Um eine grundsätzliche Trendwende einzuleiten, fordert die Arbeitsgruppe Alternative Wirtschaftspolitik spürbare Reallohnsteigerungen und damit eine Stärkung der Binnennachfrage zur Reduzierung der Ungleichgewichte. Arbeitszeitverkürzungen und öffentliche Investitionen sind weitere Maßnahmen. Finanziert werden soll das Ganze mit einer anderen Steuerpolitik, die unter anderem eine kräftige Anhebung der Einkommens- und Körperschaftssteuer umfasst, sowie die Wiedereinführung der Vermögenssteuer und eine Finanztransaktionssteuer zur Eindämmung der Spekulation an den internationalen Finanzmärkten. Nicht zuletzt sollen Wirtschaftskriminalität und Steuerhinterziehung konsequenter bekämpft werden. Kurz: Es geht um die Umverteilung von oben nach unten. 

Unter der gegenwärtigen schwarz-gelben Bundesregierung ist ein solcher Politikwechsel kaum zu erwarten – jedenfalls nicht vor dem nächsten Finanz-GAU. Im Gegenteil: Selbst einfache Maßnahmen wie die Einführung eines allgemeinen gesetzlichen Mindestlohns lehnen die Verantwortlichen nach wie vor ab, trotz der rasanten Auseinanderentwicklung von Arbeitseinkommen auf der einen und Gewinn- und Vermögenseinkommen auf der anderen Seite. Auch das Finanzcasino bleibt weiter geöffnet: „Weder wurden die Steueroasen wirklich ausgetrocknet, noch kam es zu einer Regulierung des Schattenbankensystems aus Hedge-Fonds, Private-Equity-Fonds und anderen großen Investmentfonds“, schreiben die Wissenschaftler. Offenbar sind starke Interessensgruppen sehr erfolgreich darin, Regulierungen zu verhindern oder zumindest zu verwässern – nicht zuletzt auf der Ebene der EU.
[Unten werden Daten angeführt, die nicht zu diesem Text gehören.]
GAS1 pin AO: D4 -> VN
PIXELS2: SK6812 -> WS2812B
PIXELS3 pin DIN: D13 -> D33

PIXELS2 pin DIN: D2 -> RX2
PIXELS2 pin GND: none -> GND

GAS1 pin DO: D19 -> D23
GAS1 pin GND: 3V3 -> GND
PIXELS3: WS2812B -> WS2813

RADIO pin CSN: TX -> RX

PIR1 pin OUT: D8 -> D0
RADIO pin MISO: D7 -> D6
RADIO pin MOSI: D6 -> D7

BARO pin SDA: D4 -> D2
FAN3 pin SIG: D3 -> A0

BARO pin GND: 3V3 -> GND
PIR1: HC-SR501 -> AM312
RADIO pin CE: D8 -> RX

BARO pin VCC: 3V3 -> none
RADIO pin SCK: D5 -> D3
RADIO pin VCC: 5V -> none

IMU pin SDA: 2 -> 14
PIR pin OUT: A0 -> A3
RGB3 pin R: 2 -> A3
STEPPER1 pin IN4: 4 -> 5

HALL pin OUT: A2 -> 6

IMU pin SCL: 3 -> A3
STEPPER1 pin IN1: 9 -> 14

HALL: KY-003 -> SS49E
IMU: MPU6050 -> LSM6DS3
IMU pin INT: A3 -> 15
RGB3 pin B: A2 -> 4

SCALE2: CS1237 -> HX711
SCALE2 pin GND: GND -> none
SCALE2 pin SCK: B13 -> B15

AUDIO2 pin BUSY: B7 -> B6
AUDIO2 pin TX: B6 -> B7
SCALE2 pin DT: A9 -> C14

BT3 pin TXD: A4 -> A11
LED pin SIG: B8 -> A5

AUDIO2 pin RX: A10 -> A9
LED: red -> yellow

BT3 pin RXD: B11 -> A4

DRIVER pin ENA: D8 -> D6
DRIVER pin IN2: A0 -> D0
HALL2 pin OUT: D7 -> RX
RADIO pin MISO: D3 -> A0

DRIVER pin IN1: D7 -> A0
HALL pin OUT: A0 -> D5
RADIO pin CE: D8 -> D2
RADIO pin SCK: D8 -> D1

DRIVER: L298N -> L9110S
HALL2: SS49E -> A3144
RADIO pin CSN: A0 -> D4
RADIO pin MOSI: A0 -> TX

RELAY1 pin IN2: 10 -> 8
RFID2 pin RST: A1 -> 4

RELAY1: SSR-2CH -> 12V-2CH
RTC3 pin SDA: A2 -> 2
So erscheint auch die Forderung der Memorandum-Gruppe nach einer Demokratisierung der Wirtschaft wie ein frommer Wunsch. „Ziel der demokratisch gewählten Politik muss immer das Allgemeinwohl der Bevölkerung und nicht das Streben partikularer Kapitalinteressen nach maximalem Profit sein.“, schreiben die Autoren. Dies widerspricht freilich dem Konzept der individuellen Nutzenmaximierung, das die Mainstream-Ökonomie lehrt und welches das Denken vieler Entscheidungsträger prägt. Da Fakten dabei ignoriert werden, erfüllt es Merkmale einer Ideologie – das Sein bestimmt das Bewusstsein. Karl Marx betrachtete  Ideologie als ein „Gebäude, das zur Verschleierung und damit zur Rechtfertigung der eigentlichen Machtverhältnisse dient“. Man muss kein Marxist sein, um seine Ideologiekritik zu teilen.